Can data and strategic management shape new approaches to curate theatre in India?

Nuhar Bansal, Masoom Parmar and Dipti Rao, who have wide experience in managing performances and arts projects, share their thoughts..

By Reema Gowalla

Even with another Covid wave lurking on the horizon, conversations around post-pandemic economic boom, learning the value of disaster preparedness and understanding the nuances of virtual interactions can probably serve as precursors to better days. For Indian theatre, though, the tumult is more layered and likely to last longer, unless efforts are made to grasp the application and benefits of emerging concepts and digital resources.

‘Artist’ topping the list of ‘non-essential jobs’ in a 2020 survey was passionately debated, and rightly so. Could we have survived the isolation amid the pandemic without cinema and digital content? Perhaps, not. Then, how non-essential? This calls for a deeper analysis. Unlike other countries, discourses and research relating to theatre’s contribution — both financial and social — to the Indian economy are fairly less. While this can only be measured when the community is assured of equitable opportunities and income, the sector does need a tactical, data-driven approach to revive and sustain.

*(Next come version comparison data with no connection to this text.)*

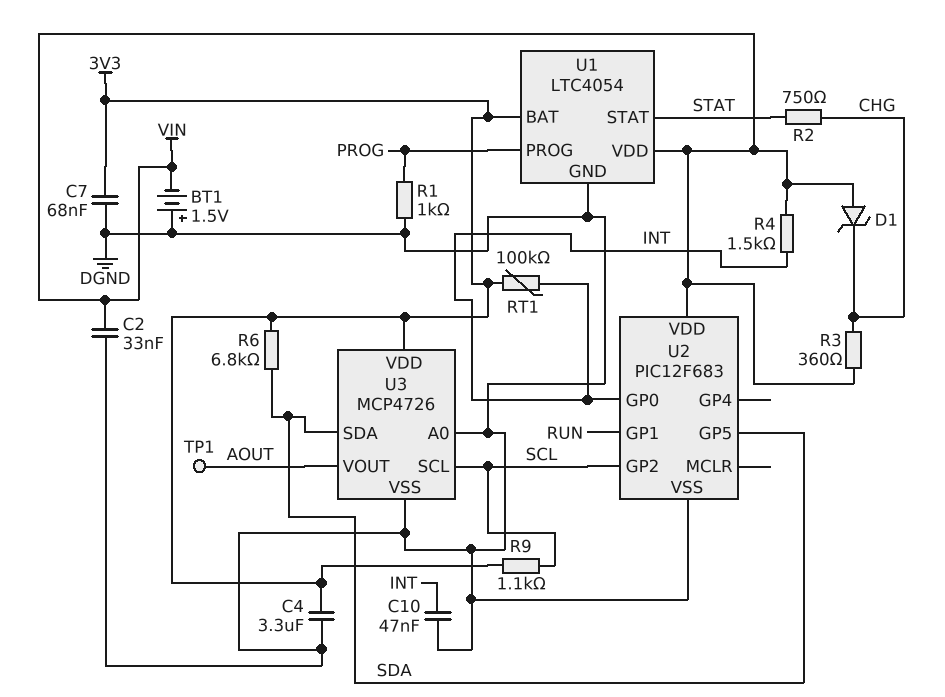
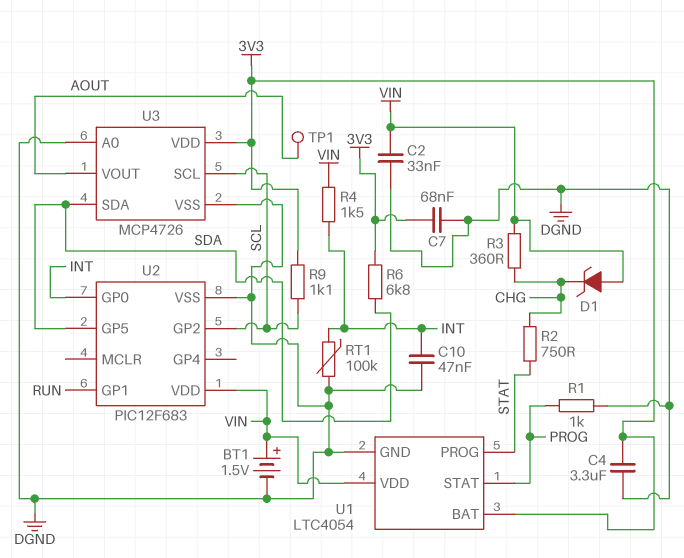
BT1: 1.5V (plus DGND, minus VIN) -> 1.5V (plus VIN, minus DGND)
RT1: 100k (3V3, INT) -> 100k (DGND, INT)
U1 pin PROG: PROG -> STAT
U1 pin STAT: STAT -> PROG

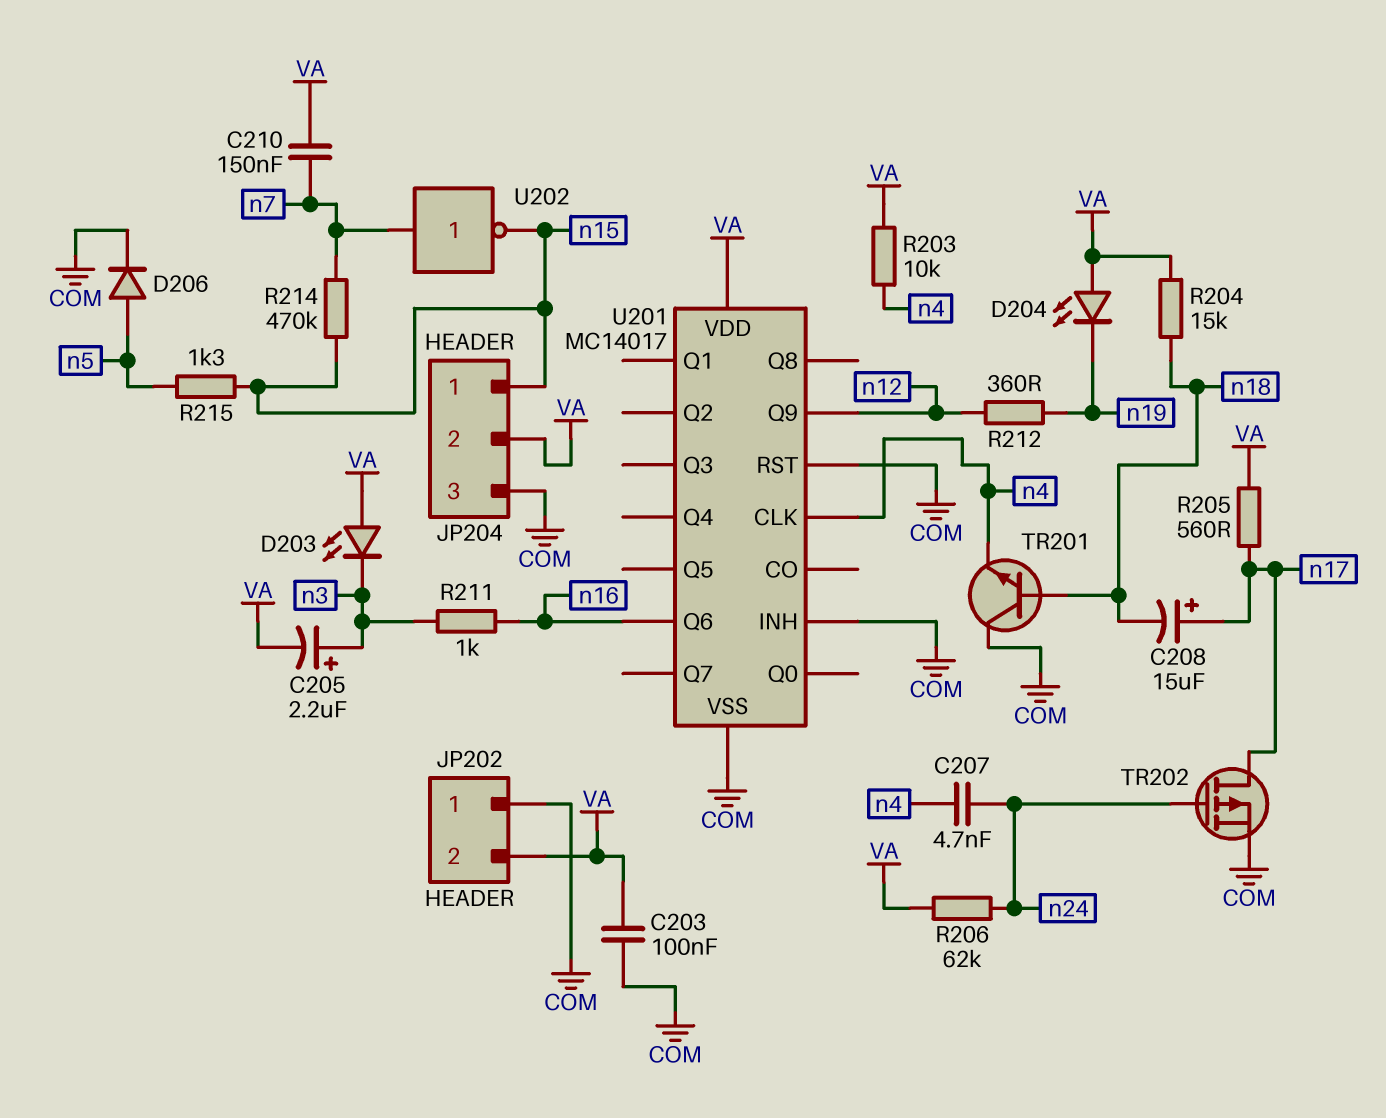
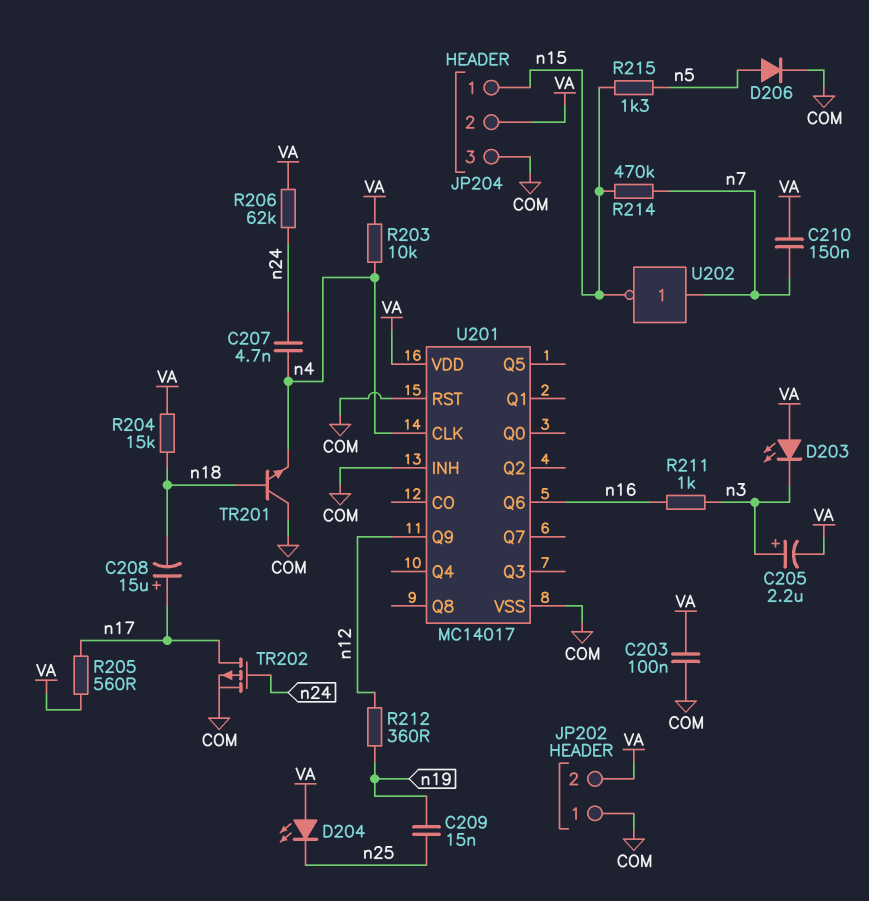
C209: none -> 15nF (n19, n25)
D204: LED (A VA, K n19) -> LED (A VA, K n25)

TheatreRoom speaks to stakeholders to explore the role of unique insights derived from social media metrics, conscientious curation and smart management in lending a strategic structure to the performing arts circuit, paving the way for more access and monetary compensation in a digitally-driven future.

Impetus to reimagine performances in a financially viable set up

“‘Surviving and not thriving’ has always been the ground reality of India’s theatre community. Adaptability comes to us naturally. That said, the absence of a financial foundation, be it in the form of state support or individual profit, has only widened the gaps amid the pandemic,” says artiste-production manager Nuhar Bansal, who has recently joined the Attakkalari Centre for Movement Arts as Producer — Partnerships, Projects and Programmes.

According to Nuhar, adversity can be a spur for creativity, but gauging theatre’s contribution to the economy at this time of trauma and loss is likely to be conflicted. “Making commercially viable theatre that can support the crew as well as create ancillary opportunities are tenets of a more organised industry, which is not quite the case here. The pandemic, however, has given us the time to rethink and reflect; learn, absorb and adapt,” she elaborates.

Nuhar further says, “The crisis has offered the necessary impetus to reimagine performances that are more stimulating and can be accessed both digitally and through live shows. As an arts manager, I think it’s an exciting time to learn the nuances of online theatre management, understand how to run small shows with limited audiences and draw up the finances for sustenance and constant growth. More management people, who are equally passionate about performance-making, getting into the field of arts, and more well-designed courses to help them hone their skills will help find new ways to solve problems and augment audience experience.”

Call for census of artistes, fresh approach to arts management

To see artistes scrambling to make ends meet during successive lockdowns was heartbreaking, says Masoom Parmarartiste, curator and arts manager. “The country’s folk and ritualistic artistes were worst affected in the face of widening discrepancies and a lack of relief packages. Remember, this lot is also the custodian of India’s oral storytelling tradition and the myriad art forms that we proudly associate with our rich heritage. It’s time to look beyond the jugaad we do for everything and build a strong support system, which is resilient, well-structured and more responsive,” he urges.

In the aftermath of the pandemic, Masoom thinks there’ll be an upsurge in the need for artistes. “In order to give the sector a focussed direction, we need to compile data on the zonal level. There should be a census of artistes and documentation of their practices; regular surveys of how government bodies are allocating state funds, etc.,” he says, adding, “With the digital transition being inevitable, it’s time arts management is also seen in a fresh perspective, backed by modules and processes that are result-oriented. Administrators and managers have a more crucial role to play now than ever before.”

Research and digital insights can help showcase impact

For Dipti Rao — Director, Projects at the Art X Company — the mantra for resilience building is ‘survival, substance and looking forward’. “What we need now is to translate all the data that we have gathered through Facebook and Instagram ‘live’ sessions and virtual streamings during the pandemic to information that’ll help us make better choices and informed decisions while curating performances and ensuring that the methods we employ are sustainable,” she says, adding, “The online space has given us access to digital infrastructure, intuitive resources as well as new audiences, nudging us out of the comforts of a ‘niche’ ecosystem. Besides the socio-cultural impact, present circumstances call for a measurable economic impact, driven by research, data and strategic thinking.”

Dipti feels that the community needs more holistic support. “The way artistes stepped up for each other through listening circles and relief projects during the pandemic was commendable. There’s a lot to learn from how we ourselves have responded to the global health crisis. These times are forcing us to innovate, reimagine our craft and create more evidence-based stories that can showcase the reach and scale of art initiatives,” she sums up.